Is community manager the same as community building? What do you need a community or a company for when you have an endless stream of social networks at your disposal? Who can afford to spend time doing that? Using tools such as Discord, Telegram or WhatsApp, professional and civic communities are proliferating, sharing all kinds of interests.
There is a great distrust of new English names that signal needs, trends and even professions in the business world. This is normal. It was already the case before the emergence of digital tools and it has multiplied after their appearance.
With the advent of social networks, communities were supposed to have been created around companies, businesses and entities of all kinds. This was the case in the beginning, but the successive transformations of social networks have turned them into a commoditised space that has led to a shift from communities to audiences. Interaction has been largely lost and people have become passive recipients of the message who, if inspired, can respond or interact.
Social networks have been losing momentum due to over-stimulation and excessive advertising that almost completely obscures the information and profiles that people are interested in. It is increasingly difficult to fulfil the objectives that led us to adopt them. This has led to a loss of users. However, people have not run out of digital, but they miss that capacity for connection that was the great promise of the internet.
Finding space for exchange and dialogue, places with a shared purpose and above all friendly places where every interaction is not met with flippant or simple arguments, is still something people want.
This is the role that communities have adopted.
They are places of professional exchange, spaces for activism, safe places to share experiences or places on the web where collaboration and knowledge are sought. It is the initial spirit that nourished the network: the great conversation, the “machine” as a tool for the most human thing, which is to find our peers.
But this return to the origins no longer takes us new. We have learned, we have experience and we know how to work and take care of things so that they last and, above all, we know how to make the most of them without betraying the reason that brought them into being.

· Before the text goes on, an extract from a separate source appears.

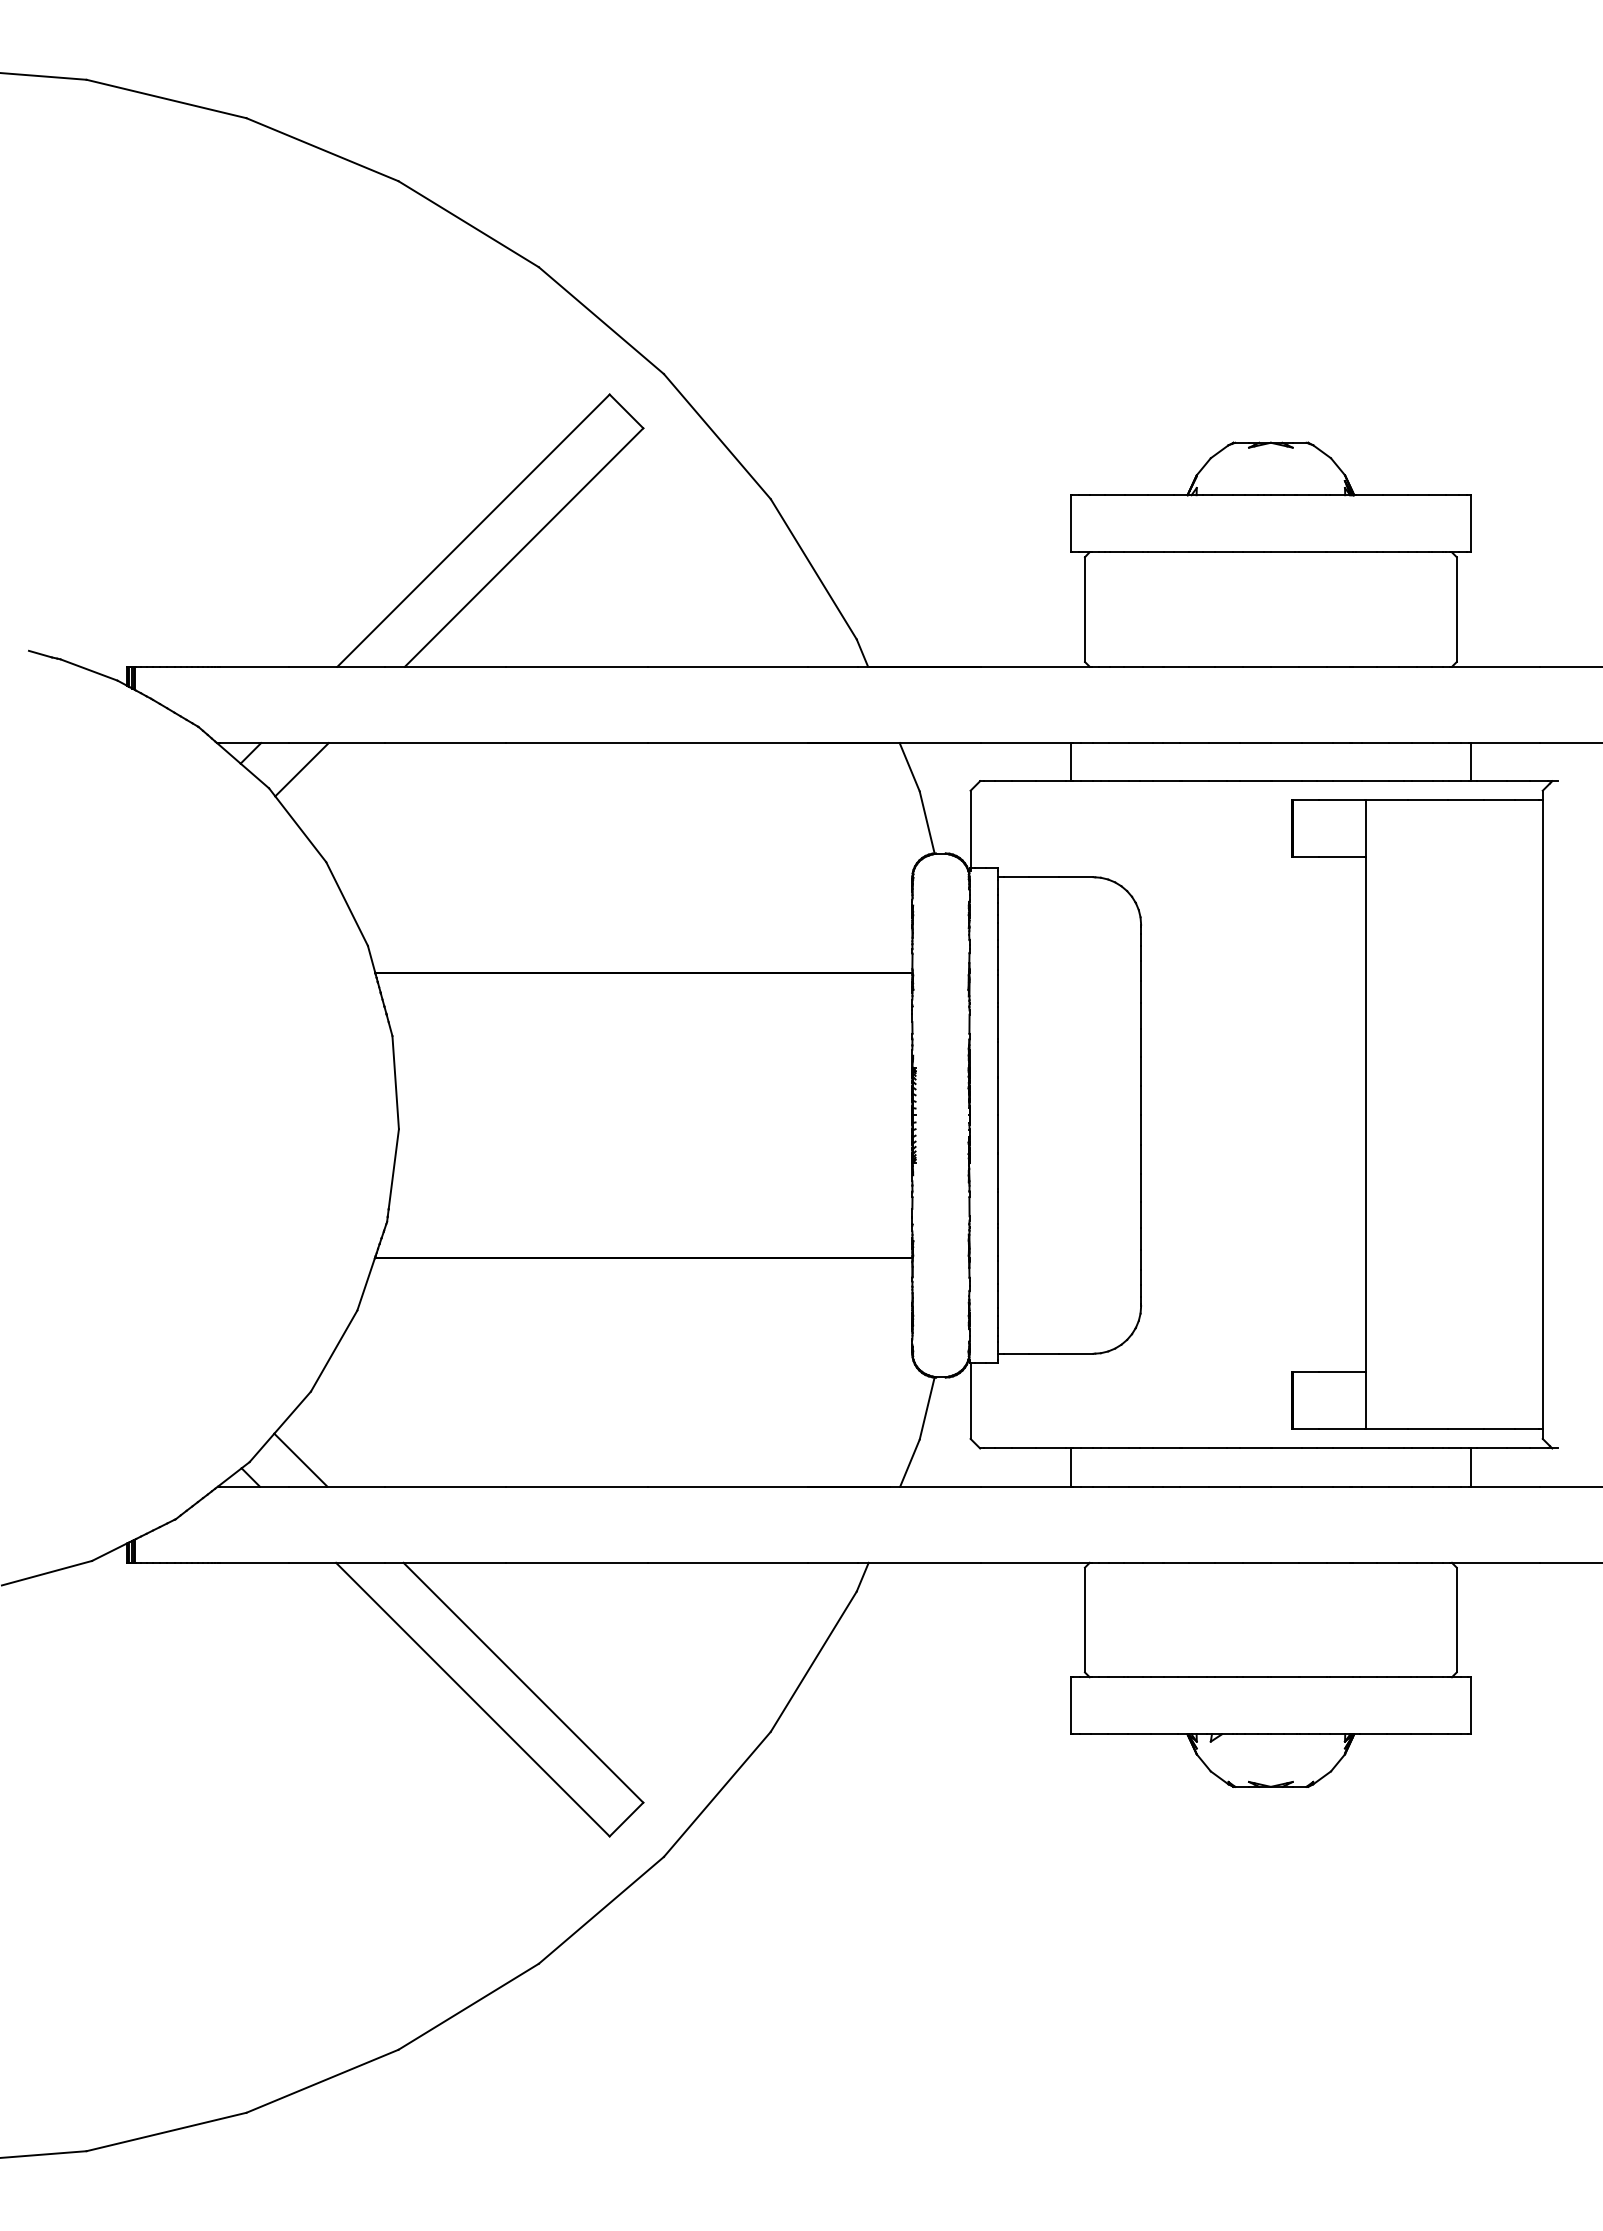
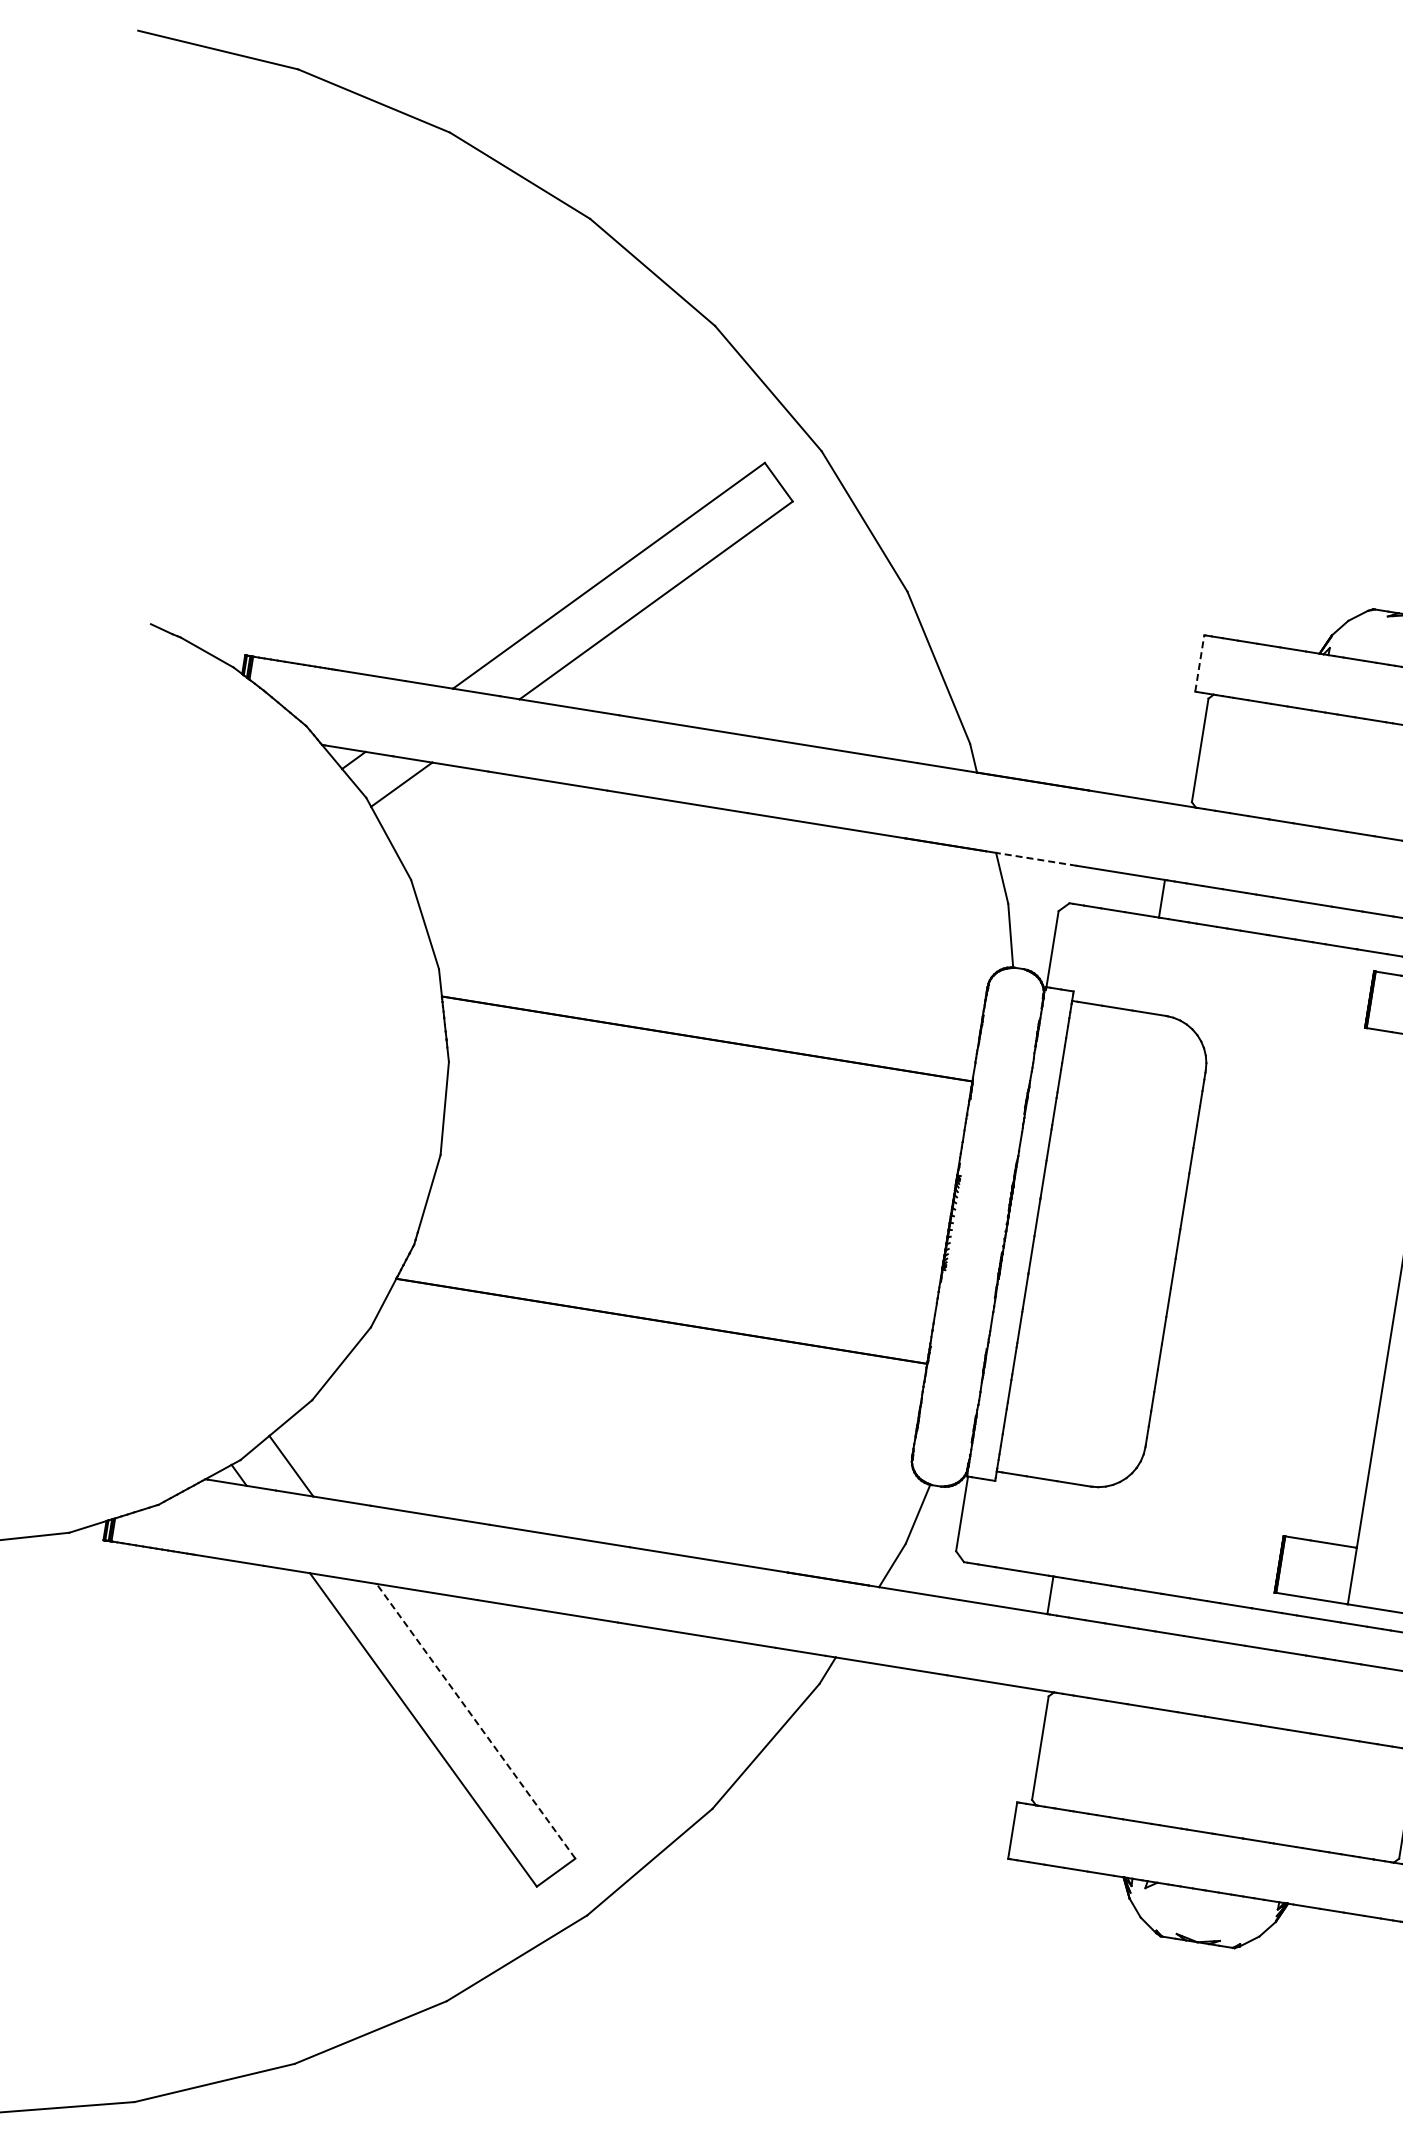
line: (1070, 523) -> (1199, 663), solid -> dashed
line: (940, 743) -> (1036, 859), solid -> dashed
line: (523, 1682) -> (476, 1721), solid -> dashed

This is the moment when communities no longer appear but are built.
Social economy organisations have in communities a tool and a strategy that should come naturally to them. The purpose, the need to restore a human scale to the economy and the search for a collective good are the values that in many cases generate and sustain these communities.
In addition, there are two other elements that are very important for the social economy: the need to make known the differences in the way they understand business and work and to have a support network when it comes to growing and launching new projects.
Communities and the social economy.
There are many types of communities. A first classification is by access: they can be open or closed, and the latter by invitation or payment.
The other qualification criterion is by content and the list of types of organisation is as long as the intentions and needs of a group of people who decide to join.
We have already talked in previous posts about the difficulties that social economy organisations have in order to grow and be sustainable as a business: maintaining the organisational culture, that the target public understands how they work and that the different administrative and financial entities understand how they work.
Let’s take it one step at a time.
It is easy to find people with skills. It is not so easy to find people who are able to fit into an organisation that is not a classic company. When companies have internal communities within the office suite, it is much easier for them to take on that organisational culture. Either because it is shared by colleagues, or with dynamics and documentation to understand, the internalisation of values will be progressive and personalised, which helps a lot to make it more stable over time.
Everything is better understood when it is explained to you by your peers, and there is no better way to “enter” than if everyone helps you with the arrival.
Collaborators, volunteers and even clients. When our organisation opens itself up to the outside world, it exposes itself too much and we run the risk of making a huge effort for nothing. When we organically grow a community based on very specific objectives or interests, the possibilities of obtaining a return for our organisation increase. Building customer loyalty, increasing the volunteer base and maintaining it are options that the creation and management of communities can facilitate.
If you have sponsors or patrons, we can guarantee that your actions will reach people with a real interest and not generic audiences.